Tuesday, February 02, 2010

Careful With that Bag o' Salad

Consumer Reports found that 39 percent of samples exceeded this level for total coliform, and 23 percent for Enterococcus. The tests did not find E. coli O157:H7, Listeria monocytogenes or Salmonella--sometimes deadly pathogens which can be found in greens, although it was not expected given the small sample size. According to Consumers Union, the goal was to investigate other markers of poor sanitation that should be used in the food safety management of produce.

This is from  the March 2010 issue of Consumer Reports and is available free online.

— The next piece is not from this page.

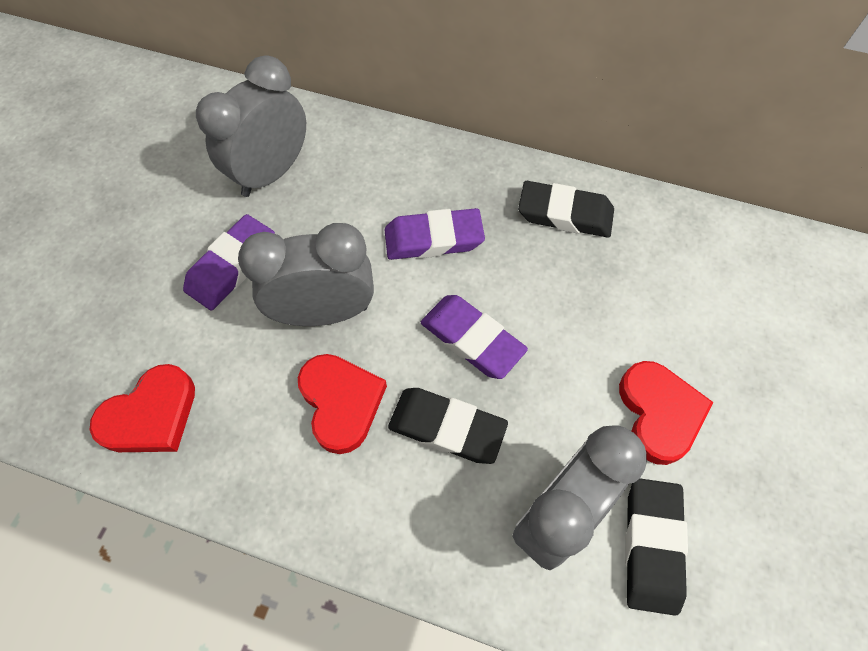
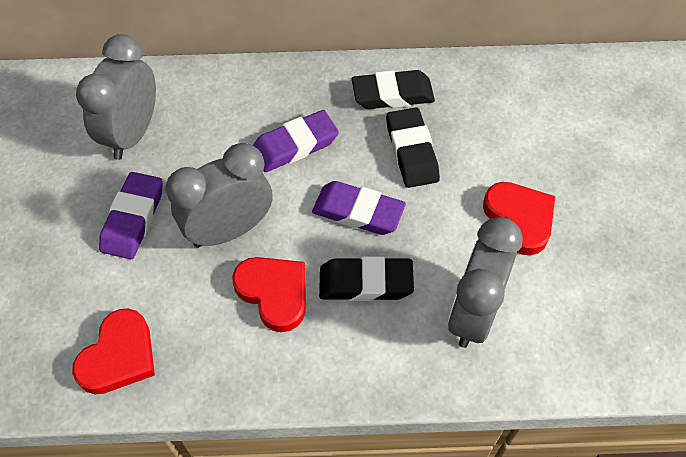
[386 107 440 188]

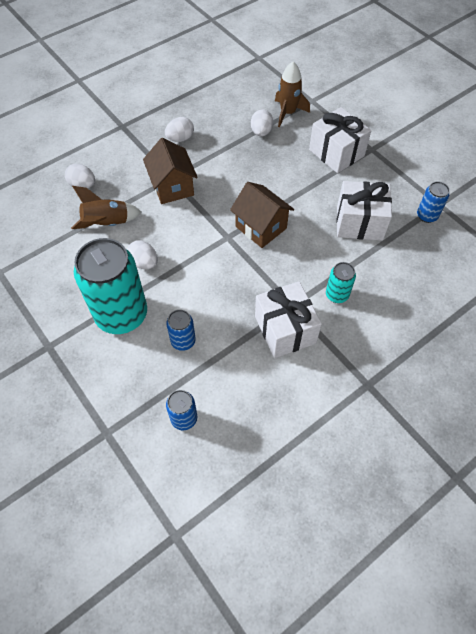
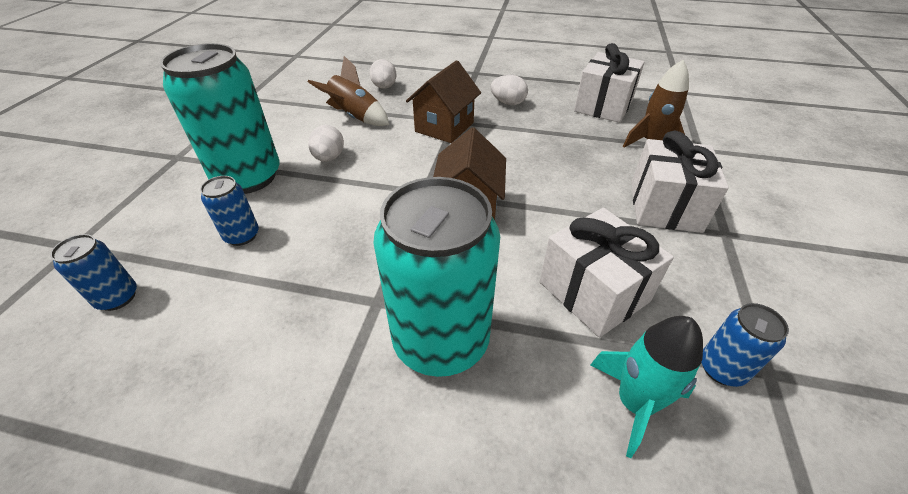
[251 109 274 137] (first image)
[590 316 703 458]
[574 43 645 123]
[374 177 500 377]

They are convenient and a good buy when you don't eat enough greens to justify whole heads of lettuce or bunches of spinach but they do have a risk. None of these greens found contaminated would have made you sick but it does show that they are not properly cleaned and protected from environmental contamination. The article goes on to recommend how you can reduce your risk when using these packaged greens.

  • Buy packages far from their use-by date.
  • Wash the greens even if the packages say "prewashed" or "triplewashed." Rinsing won't remove all bacteria but may remove residual soil.
  • Prevent cross contamination of greens by keeping them away from raw meat and poultry. 
If you are going to use them then be smart about it. I buy the clam shells of spinach(when on sale) but I cook them and even then I wash them and spin them dry. I wash anything I buy from the store even if it says it is pre-washed.  At Whole Foods the 'spring mix' is often loose so that you can bag it yourself but know that I have seen them just opening the bagged variety and dumping it on the pile of loose greens so buying it 'loose' is not avoiding the danger.